# Dangerzone

[Dangerzone](https://dangerzone.rocks/about/) is a very useful tool to securely open
[potentially dangerous files](https://wiki.aktivismus.org/books/it-sicherheit-esc-it/page/dangerous-files).

It supports more than 20 file types, including PDFs, all major office-suite formats, and
the most common image types, which it can convert to safe PDFs.

> [!tip] Tip {static} If you are in doubt whether you can safely open a file - just open
> it with Dangerzone!

Instructions on how to install Dangerzone can found on their website.
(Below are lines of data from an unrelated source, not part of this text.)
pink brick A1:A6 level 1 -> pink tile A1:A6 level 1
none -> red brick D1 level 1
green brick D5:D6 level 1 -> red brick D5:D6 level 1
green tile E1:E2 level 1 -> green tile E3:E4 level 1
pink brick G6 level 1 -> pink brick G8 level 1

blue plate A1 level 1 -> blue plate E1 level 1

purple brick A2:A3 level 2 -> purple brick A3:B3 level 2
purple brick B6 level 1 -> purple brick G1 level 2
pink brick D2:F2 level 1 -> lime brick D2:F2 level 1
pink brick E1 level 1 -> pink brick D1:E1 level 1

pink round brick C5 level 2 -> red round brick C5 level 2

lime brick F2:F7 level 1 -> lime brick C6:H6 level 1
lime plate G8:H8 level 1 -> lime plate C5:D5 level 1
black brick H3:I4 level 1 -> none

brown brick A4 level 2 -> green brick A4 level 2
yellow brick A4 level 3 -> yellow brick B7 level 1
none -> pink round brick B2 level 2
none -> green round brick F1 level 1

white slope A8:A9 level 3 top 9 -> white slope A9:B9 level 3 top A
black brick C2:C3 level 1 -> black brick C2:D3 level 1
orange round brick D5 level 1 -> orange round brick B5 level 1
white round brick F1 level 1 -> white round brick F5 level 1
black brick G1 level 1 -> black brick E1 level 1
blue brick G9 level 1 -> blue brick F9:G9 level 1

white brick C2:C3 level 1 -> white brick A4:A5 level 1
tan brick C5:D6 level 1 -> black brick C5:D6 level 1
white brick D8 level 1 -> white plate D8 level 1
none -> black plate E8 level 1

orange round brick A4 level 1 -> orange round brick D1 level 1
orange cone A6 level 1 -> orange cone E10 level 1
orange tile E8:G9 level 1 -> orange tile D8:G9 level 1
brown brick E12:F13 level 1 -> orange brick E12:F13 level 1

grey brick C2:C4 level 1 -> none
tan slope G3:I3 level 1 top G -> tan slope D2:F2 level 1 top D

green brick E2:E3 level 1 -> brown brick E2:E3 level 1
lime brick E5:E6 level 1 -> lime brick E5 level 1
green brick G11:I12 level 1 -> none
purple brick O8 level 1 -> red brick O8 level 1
They support all
major operating systems.

## How does it work?

Dangerzone destroys malware by rendering your document into pixels in a secure sandbox
and reconstructing it locally as a PDF. Documents are sanitized in a sandbox with no
network access, so if a malicious document can compromise the sandbox, it can't "phone
home". The sandbox is based on container technology.

> [!info] Info {static}
>
> Dangerzone is a free and open source project, maintained by
> [Freedom of the Press Foundation (FPF)](https://freedom.press/), a nonprofit
> organization that protects and defends press freedom.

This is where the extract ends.